30 de marzo de 2009 - 00:00

La caída de la cosecha condiciona al mercado

Un importante dirigente vitivinícola graficó al estilo hollywoodense las sensaciones que por estas horas vive la actividad. "El panorama de la vitivinicultura nacional éste año, aseguró, lo va a sintetizar el título de la película "El año que vivimos en peligro", un film premiado que protagonizó Mel Gibson y Sigourney Weaver en la pantalla grande.

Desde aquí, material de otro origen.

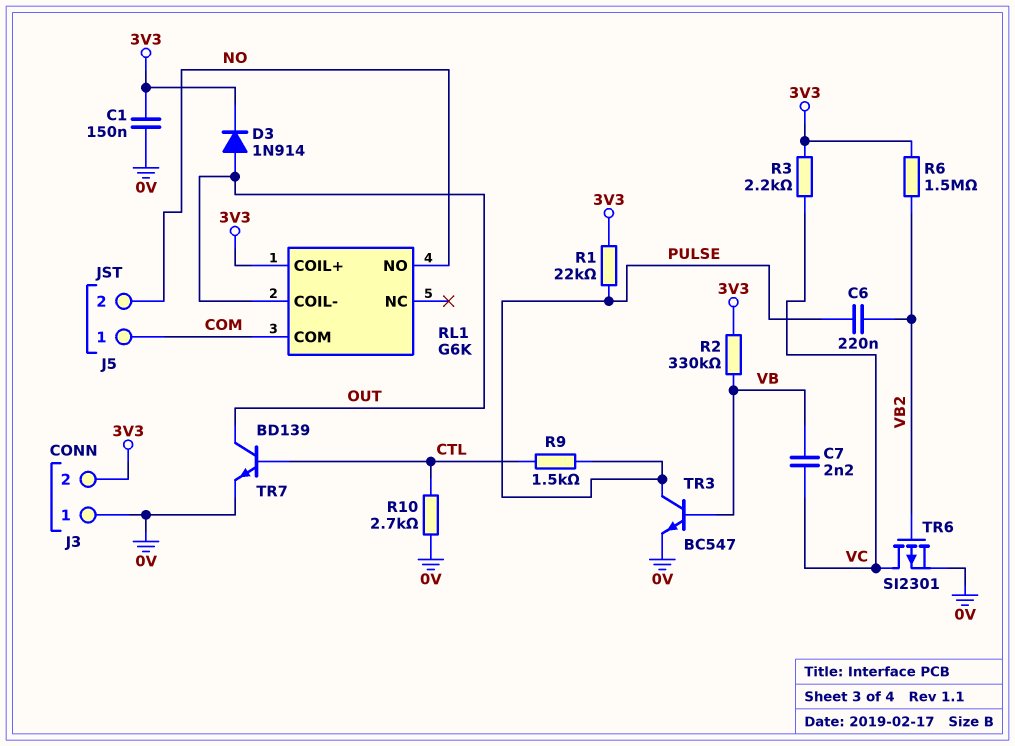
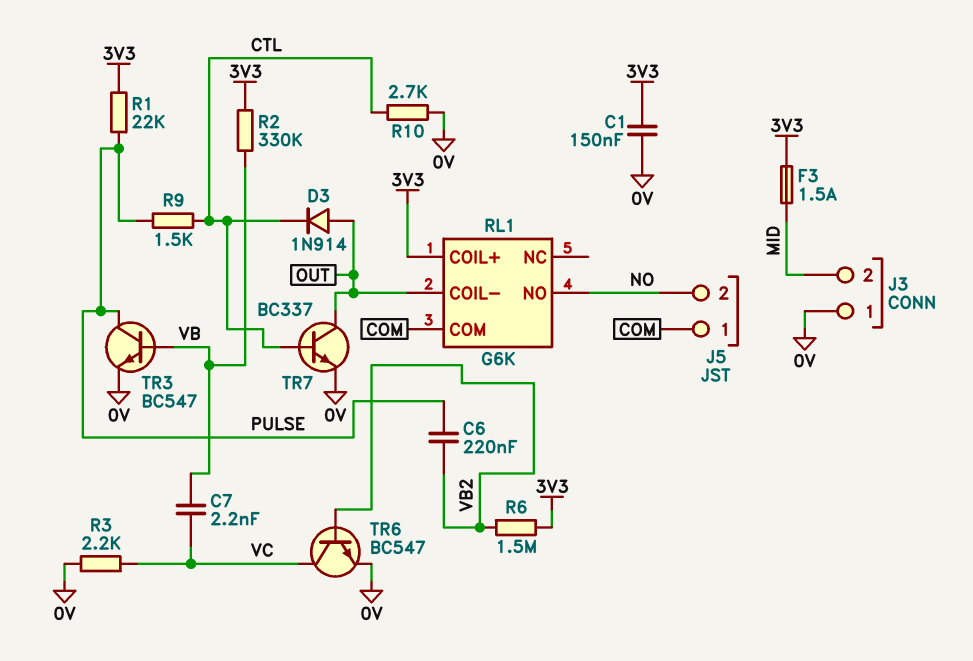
D3: diode 1N914 (A OUT, K 3V3) -> diode 1N914 (A OUT, K CTL)
F3: none -> 1.5A (3V3, MID)
J3 pin 2: 3V3 -> MID
R3: 2.2k (3V3, VC) -> 2.2k (0V, VC)
TR6: PMOS SI2301 (G VB2, D VC, S 0V) -> NPN BC547 (B VB2, C VC, E 0V)
TR7: NPN BD139 (B CTL, C OUT, E 0V) -> NPN BC337 (B CTL, C OUT, E 0V)

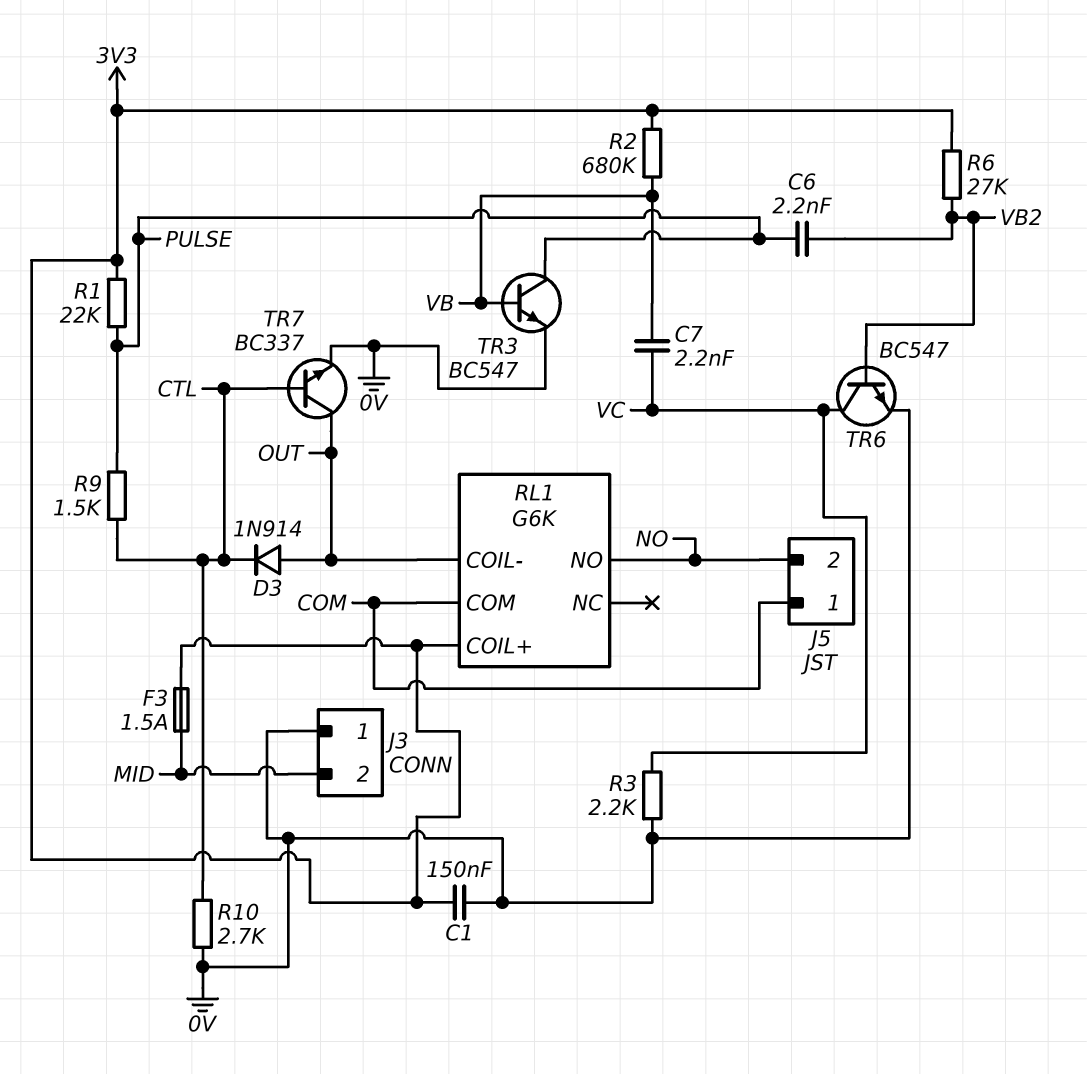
C6: 220nF (PULSE, VB2) -> 2.2nF (PULSE, VB2)
R2: 330k (3V3, VB) -> 680k (3V3, VB)
R6: 1.5M (3V3, VB2) -> 27k (3V3, VB2)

Sin duda lo que intentaba comunicar era como a partir de la caída inminente del volumen de la cosecha -están hablando de más del 25%- se ha desatado una ola de rumores que está pegando de lleno en los mercados del vino y lo condicionan. Otra de las hipótesis que manejaba el dirigente era que una vez solucionada las angustias de los pequeños y medianos productores por el valor de sus uvas -aquí nadie está realizando operaciones por debajo de los $0,60- y levantada la cosecha, los empresarios se encuentren con la incertidumbre de no poder vender el vino o el mosto. Y ya hay señales de preocupación. Como señalara Diario de Cuyo en su publicación del sábado pasado, y según un trabajo de la Consultora Marketing, Research and Technology, fue inminente la caída en las exportaciones de vino y mosto durante enero y febrero del 2009. Según el informe, el mayor desplome lo sufrió el mosto. Las ventas al exterior cayeron casi un 60% en volumen (13.122 toneladas menos que en 2008), y un 43% en dólares con respecto al año anterior. Al vino a granel no le fue mejor. Durante los dos primeros meses del año se exportaron sólo 19 millones de litros, frente a los 34 millones durante el mismo período de 2008, con una caída del 43% en volumen. Los ingresos en divisas bajaron, a su vez, 22,24%, con 11 millones de dólares vendidos al exterior en enero y febrero de este año, frente a los más de U$S 14 millones de ese período en 2008.

Pálidas

En los pasillos de las entidades otra inquietud aparece en danza. Según los observadores, ésta temporada la actividad va a estar tapada de dinero -créditos blandos de los gobiernos provinciales, subsidios de organismos internacionales, financiación para pequeños productores- pero se corre el riesgo que se produzca un desequilibrio entre una expectativa de precios razonables, con un mercado francamente en retroceso y recesión. Ante tanta "pálida", y a pesar de la merma importante en los volúmenes que confirmó el INV el jueves, -el organismo fiscalizador aseguró que la cosecha 2009 dejará menos uva de lo esperado, y según estimaciones en base al volumen acumulado a la semana número 12 de la cosecha (al 22 de marzo), cerrará con aproximadamente 2 millones de quintales por debajo de los 26 millones pronosticados en febrero. Es decir, 4 millones de quintales menos en relación a la temporada 2008-, algunos especialistas ya prometen que lo determinante del 2009 va a ser la calidad superlativa de nuestras uvas. De todas maneras, son concientes que el daño que ocasionó el clima en los oasis productivos de San Juan y fundamentalmente, en el Este de Mendoza -departamentos de San Martín, Rivadavia y Santa Rosa- zona que aporta más del 50% al total del volumen nacional, son los que han impactado en la merma de la nueva vendimia. José Luis Lanzarini -presidente del Fondo Vitivinícola Mendoza y empresario bodeguero del Este- fue contundente y aseguró que en el oasis Este de la provincia "hay 50% de merma en variedades criollas, 30% en variedades tintas". Según el dirigente empresario, la peronospera sufrida por los cultivos producto de las intensas lluvias del año pasado y éste nuevo concepto de "la onda de calor" que ha aparecido en el lenguaje vitivinícola luego de investigaciones de científicos australianos -que superando 3 o 4 días de temperaturas entre 33º y 34º sostenida, se produce en el grano una deshidratación que afecta directamente en el tamaño de la valla y da una mayor concentración en azúcar-, han impactado de lleno en la nueva cosecha.

Muy pocos técnicos, advirtió Lanzarini, "estimaron lo que realmente estaba sucediendo con la cosecha, es decir "el racimo estaba, pero el peso y el tamaño de la valla era menor". Mientras tanto, el mercado de traslado está a pleno. Hay una demanda importante de bodegas que se han quedado "cortos" en sus estimaciones para cubrir sus compromisos comerciales, y están saliendo a comprar. Por eso, en un año que se presenta complejo y macro-económicamente recesivo, hay una sensación que los mercados tanto internos como externos se están poniendo "muy duros" y hoy, son la gran preocupación y aparecen como el "talón de Aquiles" de la actividad.